Legion ne pouvait pas tuer sa cible et devait plutôt la contenir. Mais Cloudhawk n’avait pas les mains liées. Il n’avait aucun scrupule à agir, cherchant par tous les moyens à s’assurer que Legion soit rayé de l’existence.
La volonté de Legion emplissait l’espace comme s’il était l’incarnation de la conscience cosmique. « Ne résiste pas. C’est un combat que tu ne peux pas gagner. Ma race a attendu la naissance de l’enfant du destin pendant d’innombrables millénaires. Ta fin a été écrite à l’instant même de ta naissance. »
Cloudhawk ne répondit pas. Il continuait à lutter pour la suprématie, pour obtenir suffisamment de contrôle pour faire taire son ennemi pour de bon.
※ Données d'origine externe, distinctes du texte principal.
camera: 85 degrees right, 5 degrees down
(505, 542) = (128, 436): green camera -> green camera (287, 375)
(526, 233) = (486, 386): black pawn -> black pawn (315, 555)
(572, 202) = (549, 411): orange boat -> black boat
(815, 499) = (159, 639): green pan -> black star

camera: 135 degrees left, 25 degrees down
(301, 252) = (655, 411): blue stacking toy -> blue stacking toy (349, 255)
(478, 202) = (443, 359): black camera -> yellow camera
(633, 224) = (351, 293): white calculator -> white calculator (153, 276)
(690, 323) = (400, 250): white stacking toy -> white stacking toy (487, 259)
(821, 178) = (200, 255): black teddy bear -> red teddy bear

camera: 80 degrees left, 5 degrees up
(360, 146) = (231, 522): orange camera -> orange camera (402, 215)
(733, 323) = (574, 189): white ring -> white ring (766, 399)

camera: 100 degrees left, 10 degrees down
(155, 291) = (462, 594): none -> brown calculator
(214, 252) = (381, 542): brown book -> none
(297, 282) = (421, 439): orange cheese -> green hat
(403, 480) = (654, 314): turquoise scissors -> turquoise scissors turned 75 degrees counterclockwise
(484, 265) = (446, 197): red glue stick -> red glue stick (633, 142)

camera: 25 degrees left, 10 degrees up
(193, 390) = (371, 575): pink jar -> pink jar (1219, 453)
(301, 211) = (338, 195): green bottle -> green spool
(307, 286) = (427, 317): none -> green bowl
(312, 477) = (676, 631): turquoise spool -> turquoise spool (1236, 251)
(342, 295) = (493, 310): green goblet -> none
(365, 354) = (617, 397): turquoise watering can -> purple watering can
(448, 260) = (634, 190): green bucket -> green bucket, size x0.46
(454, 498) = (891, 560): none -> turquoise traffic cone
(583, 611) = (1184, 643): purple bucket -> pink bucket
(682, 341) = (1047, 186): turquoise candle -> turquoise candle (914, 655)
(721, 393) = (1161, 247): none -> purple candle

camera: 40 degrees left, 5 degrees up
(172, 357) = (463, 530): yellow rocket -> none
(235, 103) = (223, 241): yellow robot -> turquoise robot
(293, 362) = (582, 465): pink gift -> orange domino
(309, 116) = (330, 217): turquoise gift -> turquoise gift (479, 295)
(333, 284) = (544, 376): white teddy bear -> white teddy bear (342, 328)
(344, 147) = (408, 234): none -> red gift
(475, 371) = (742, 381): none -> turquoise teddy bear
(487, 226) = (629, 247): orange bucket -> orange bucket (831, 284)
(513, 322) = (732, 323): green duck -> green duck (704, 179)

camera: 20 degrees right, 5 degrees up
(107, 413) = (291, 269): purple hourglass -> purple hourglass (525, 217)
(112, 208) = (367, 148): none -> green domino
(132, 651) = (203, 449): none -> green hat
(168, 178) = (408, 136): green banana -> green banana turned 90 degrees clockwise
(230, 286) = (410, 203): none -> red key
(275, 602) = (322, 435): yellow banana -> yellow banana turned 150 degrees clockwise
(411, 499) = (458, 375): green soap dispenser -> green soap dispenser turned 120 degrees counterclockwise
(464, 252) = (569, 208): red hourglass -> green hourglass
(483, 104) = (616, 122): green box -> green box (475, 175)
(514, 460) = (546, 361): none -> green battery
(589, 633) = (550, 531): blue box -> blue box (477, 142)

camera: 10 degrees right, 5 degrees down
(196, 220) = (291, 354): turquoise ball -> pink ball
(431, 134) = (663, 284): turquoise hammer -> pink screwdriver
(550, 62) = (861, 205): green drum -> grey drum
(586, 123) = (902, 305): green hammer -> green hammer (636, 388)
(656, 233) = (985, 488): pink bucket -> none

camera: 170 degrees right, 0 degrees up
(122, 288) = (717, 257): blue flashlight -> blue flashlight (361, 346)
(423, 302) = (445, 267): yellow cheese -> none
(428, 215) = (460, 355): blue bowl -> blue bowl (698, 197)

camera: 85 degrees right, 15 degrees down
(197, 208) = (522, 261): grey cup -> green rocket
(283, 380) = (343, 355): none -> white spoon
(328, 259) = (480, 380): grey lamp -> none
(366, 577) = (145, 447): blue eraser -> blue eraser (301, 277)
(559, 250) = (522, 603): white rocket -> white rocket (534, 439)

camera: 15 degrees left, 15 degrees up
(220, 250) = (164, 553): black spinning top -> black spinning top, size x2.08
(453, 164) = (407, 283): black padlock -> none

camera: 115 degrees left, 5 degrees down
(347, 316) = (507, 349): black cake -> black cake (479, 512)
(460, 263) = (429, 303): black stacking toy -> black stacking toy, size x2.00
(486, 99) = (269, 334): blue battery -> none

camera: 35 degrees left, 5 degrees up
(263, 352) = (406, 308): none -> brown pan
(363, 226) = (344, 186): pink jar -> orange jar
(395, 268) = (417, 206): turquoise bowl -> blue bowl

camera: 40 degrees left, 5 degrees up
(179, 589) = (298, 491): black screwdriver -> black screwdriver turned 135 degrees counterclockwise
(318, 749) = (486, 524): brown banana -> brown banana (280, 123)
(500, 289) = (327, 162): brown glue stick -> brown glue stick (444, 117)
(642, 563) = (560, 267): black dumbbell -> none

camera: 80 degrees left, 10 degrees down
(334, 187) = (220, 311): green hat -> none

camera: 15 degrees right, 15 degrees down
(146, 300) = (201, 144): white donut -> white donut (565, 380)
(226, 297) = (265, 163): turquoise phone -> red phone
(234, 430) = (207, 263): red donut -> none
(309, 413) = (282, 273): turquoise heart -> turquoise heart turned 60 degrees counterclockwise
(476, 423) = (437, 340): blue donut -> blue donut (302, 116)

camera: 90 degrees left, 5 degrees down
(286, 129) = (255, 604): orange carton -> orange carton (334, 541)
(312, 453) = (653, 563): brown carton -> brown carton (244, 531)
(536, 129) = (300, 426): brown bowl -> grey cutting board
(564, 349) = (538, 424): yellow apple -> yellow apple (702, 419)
Mais il perdait du terrain.
« Si tu ne peux pas me vaincre, comment peux-tu espérer vaincre mon peuple ? » La volonté de Legion s’étendit, devenant plus puissante. « Même si tu y parvenais, comment pourrais-tu t’opposer à tous ceux de mon espèce ? Tant que tu existeras, cet univers risque d’être anéanti. »
Une vague d’énergie primale invisible jaillit pour envelopper un rayon de dix mille mètres. Les anciens démons qui n’avaient pas pu fuir assez vite poussèrent des cris perçants tandis que des fissures apparaissaient sur eux de la tête aux pieds. Dans un souffle assourdissant, leurs corps explosèrent, les fragments eux-mêmes explosant en particules de plus en plus petites jusqu’à ce que même les atomes soient déchirés. Il ne restait plus que des fragments de code avant que ceux-ci ne s’éparpillent dans le néant.
La mort absolue. Plus rien d’eux n’existait. Même les éléments les plus fondamentaux de l’existence qu’ils contenaient furent supprimés.
Les démons qui vivaient encore étaient remplis de peur. Ils avaient vu leurs compagnons mourir avant eux, mais ce n’était pas la mort qui les effrayait. Au fur et à mesure que les anciens disparaissaient, tout souvenir d’eux disparaissait également. C’était comme s’ils n’avaient jamais existé !
Toute partie de l’univers les concernant, des empreintes de pas aux maisons en passant par tout ce qu’ils avaient touché, tout était annulé. Comme la fumée d’une brise, les souvenirs de ces anciens s’éloignèrent de l’esprit des survivants.
Les souvenirs n’étaient que des chaînes d’informations. Des résidus de ce qui les avait créés. Pour des créatures comme Legion ou Cloudhawk, ces résidus étaient suffisants pour se reformer. En d’autres termes, si un seul être se souvenait d’eux, il en restait une infime impression. Si Cloudhawk était atomisé dans ce conflit, son souvenir pouvait suffire à le ramener à la vie.
Ainsi, pour ces deux vrais dieux, la vie et la mort n’avaient pas de sens. Elles pouvaient être changées, inversées, modifiées et amendées. Pour eux, il y avait l’existence et la non-existence. Détruire une chose ne suffisait pas. Toutes leurs données devaient être supprimées de la mémoire collective de l’univers.
Avec la destruction complète des anciens démons, les vivants avaient oublié qui ils étaient et tout ce qu’ils avaient fait. Ils avaient été éliminés des mémoires les plus fondamentales et toute leur influence avait été oubliée. Ce qu’ils étaient et tout ce qu’ils avaient fait avait été supprimé – et pas seulement pour ceux qui se trouvaient ici. Tous les démons, la Géhenne, la terre et tout l’univers, ces collections de données étaient entièrement effacées. Tout ce qu’ils avaient fait, dit, touché ou avec lequel ils avaient interagi avait disparu.
Une violente poussée d’énergie traversa le corps de Cloudhawk. Il vit des fractures apparaître dans ses jambes, puis elles se brisèrent. L’attaque de Legion avait effacé une partie du code de Cloudhawk.
« Rends-toi, tu n’as pas le choix ! Tu n’as pas d’autre choix ! »
Le commandement hystérique de Legion emplit le cosmos.